In the the gospel encounter between Jesus and Peter, we see that by the honesty and humility that Jesus asks of us, we can come to know what and whom we love and how we truly are able to love, in the limited, frail, but inspiredly unique way that is hours. We must first, however, shed ourselves of all the “character armor” we have developed that leads us to present ourselves to the world as the lover we are not. We must, as Brother Ryken described, be “put in our place.” Strangely enough, that place may first feel shameful to us, for it is what we have spent most of our life hiding. Yet, it is the only place that the Lord recognizes and knows us, and so the only place from where we can truly love him.

Have you felt the hurt of the Lord to the uncovered quick, the place where the real sensitiveness of your life is lodged? The devil never hurts there, neither sin nor human affection hurts there, nothing goes through to that place but the word of God. “Peter was grieved because Jesus said unto him the third time. . .” He was awakening to the fact that in the real true center of his personal life he was devoted to Jesus, and he began to see what the patient questioning meant.

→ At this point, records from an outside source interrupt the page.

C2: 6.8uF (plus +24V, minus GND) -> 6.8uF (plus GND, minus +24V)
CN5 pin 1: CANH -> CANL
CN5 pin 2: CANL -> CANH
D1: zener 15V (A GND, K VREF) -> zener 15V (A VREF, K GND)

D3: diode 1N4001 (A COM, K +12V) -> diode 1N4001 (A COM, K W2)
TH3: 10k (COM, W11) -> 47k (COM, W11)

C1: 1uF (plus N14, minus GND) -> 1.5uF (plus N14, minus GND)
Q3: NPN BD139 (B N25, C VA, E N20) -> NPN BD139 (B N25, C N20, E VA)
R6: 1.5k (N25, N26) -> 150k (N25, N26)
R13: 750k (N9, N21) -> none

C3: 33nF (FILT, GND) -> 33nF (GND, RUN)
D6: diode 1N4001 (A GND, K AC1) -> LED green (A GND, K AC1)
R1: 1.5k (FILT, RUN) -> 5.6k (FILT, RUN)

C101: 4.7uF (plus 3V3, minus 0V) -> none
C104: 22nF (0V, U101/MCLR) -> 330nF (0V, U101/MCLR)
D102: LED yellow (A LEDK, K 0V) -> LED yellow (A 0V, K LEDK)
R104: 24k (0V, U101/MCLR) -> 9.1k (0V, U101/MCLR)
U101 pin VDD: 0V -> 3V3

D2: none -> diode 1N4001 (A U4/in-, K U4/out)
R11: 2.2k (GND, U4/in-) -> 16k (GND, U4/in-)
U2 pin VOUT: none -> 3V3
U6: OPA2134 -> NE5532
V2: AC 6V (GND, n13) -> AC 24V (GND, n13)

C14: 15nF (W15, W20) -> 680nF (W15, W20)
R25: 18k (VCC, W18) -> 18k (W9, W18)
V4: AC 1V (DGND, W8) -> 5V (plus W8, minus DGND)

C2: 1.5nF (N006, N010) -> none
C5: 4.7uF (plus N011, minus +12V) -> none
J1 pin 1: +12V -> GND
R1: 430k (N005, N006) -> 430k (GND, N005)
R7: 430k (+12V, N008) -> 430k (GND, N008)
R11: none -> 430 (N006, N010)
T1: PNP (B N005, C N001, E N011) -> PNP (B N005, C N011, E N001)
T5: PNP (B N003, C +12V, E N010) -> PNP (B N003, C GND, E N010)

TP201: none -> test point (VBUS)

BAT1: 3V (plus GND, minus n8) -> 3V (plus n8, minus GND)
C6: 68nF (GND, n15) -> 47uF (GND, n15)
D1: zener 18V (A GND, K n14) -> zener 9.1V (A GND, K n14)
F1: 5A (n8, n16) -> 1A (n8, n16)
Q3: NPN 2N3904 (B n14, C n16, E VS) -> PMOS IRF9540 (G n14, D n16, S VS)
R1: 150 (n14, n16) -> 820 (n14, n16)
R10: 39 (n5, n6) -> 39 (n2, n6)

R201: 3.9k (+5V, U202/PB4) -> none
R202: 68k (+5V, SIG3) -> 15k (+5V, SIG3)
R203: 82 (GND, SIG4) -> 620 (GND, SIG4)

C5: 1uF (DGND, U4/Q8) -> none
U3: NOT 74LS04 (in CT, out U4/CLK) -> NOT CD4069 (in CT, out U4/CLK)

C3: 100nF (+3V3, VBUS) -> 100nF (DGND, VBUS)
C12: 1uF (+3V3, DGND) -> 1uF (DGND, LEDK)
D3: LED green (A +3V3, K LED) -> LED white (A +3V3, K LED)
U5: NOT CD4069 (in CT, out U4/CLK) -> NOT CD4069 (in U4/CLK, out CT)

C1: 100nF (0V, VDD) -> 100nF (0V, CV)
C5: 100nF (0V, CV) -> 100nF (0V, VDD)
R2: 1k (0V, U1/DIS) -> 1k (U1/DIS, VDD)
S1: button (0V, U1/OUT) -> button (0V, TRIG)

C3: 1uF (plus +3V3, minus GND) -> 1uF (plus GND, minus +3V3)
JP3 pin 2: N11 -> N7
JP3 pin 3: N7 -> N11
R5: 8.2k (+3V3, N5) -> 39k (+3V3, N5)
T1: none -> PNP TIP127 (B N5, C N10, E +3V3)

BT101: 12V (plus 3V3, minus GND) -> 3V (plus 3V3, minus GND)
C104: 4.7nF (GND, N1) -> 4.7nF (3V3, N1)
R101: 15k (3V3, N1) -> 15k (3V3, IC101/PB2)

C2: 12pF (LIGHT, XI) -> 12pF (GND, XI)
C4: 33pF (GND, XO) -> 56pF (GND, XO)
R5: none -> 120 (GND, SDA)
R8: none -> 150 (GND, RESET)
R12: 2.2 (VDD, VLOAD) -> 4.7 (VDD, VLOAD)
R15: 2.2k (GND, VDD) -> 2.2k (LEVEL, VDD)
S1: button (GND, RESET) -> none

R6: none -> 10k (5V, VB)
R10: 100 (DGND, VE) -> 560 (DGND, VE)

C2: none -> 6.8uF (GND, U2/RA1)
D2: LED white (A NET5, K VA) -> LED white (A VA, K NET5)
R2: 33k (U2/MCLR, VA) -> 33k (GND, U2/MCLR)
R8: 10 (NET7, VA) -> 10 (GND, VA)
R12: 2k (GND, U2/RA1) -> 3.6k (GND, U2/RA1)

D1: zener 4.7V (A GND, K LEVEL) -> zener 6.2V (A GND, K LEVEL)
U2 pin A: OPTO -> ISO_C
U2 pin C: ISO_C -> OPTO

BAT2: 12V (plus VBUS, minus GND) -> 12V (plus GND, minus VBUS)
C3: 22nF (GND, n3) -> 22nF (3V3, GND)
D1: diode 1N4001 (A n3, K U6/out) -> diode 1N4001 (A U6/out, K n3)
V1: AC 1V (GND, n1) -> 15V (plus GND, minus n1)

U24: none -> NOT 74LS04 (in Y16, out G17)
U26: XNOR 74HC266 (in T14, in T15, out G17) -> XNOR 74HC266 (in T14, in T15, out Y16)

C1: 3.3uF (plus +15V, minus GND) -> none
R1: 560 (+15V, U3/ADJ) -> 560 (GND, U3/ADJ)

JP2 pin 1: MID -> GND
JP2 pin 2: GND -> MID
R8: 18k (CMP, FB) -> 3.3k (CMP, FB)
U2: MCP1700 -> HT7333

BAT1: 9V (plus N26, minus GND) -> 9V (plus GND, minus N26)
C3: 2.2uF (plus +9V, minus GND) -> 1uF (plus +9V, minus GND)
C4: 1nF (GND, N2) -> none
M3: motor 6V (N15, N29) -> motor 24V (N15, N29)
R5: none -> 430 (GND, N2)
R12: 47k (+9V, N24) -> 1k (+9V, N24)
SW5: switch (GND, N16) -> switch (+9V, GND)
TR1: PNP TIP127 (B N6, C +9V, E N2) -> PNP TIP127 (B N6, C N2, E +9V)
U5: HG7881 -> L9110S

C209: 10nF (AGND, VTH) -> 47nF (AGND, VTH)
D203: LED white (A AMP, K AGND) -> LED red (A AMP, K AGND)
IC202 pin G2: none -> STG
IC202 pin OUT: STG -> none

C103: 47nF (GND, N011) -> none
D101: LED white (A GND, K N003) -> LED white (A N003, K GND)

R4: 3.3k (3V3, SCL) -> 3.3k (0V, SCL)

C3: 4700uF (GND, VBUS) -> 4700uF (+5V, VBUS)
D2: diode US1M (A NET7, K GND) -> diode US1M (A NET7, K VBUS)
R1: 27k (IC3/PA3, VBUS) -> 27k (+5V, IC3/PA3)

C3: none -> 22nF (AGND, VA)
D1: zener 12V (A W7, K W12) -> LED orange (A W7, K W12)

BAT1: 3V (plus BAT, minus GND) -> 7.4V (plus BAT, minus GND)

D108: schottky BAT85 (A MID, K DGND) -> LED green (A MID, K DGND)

There was not the slightest strand of delusion left in Peter’s mind, he never could be deluded again. There was no room for passionate utterance, no room for exhilaration or sentiment. It was a revelation to him to realize how much he did love the Lord, and with amazement he said—“Lord, Thou knowest all things.” Peter began to see how much he did love Jesus; but he did not say—“Look at this or that to confirm it.” Peter was beginning to discover to himself how much he did love the Lord, that there was no one in heaven above or upon earth beneath beside Jesus Christ; but he did not know it until the probing, hurting questions of the Lord came. the Lord’s questions always reveal me to myself.

The patient directness and skill of Jesus Christ with Peter! Our Lord never asks questions until the right time. Rarely, but probably at least once. He will get us into a corner where He will hurt us with HIs undeviating questions, and we will realize that we do love Him far more deeply than any profession can ever show.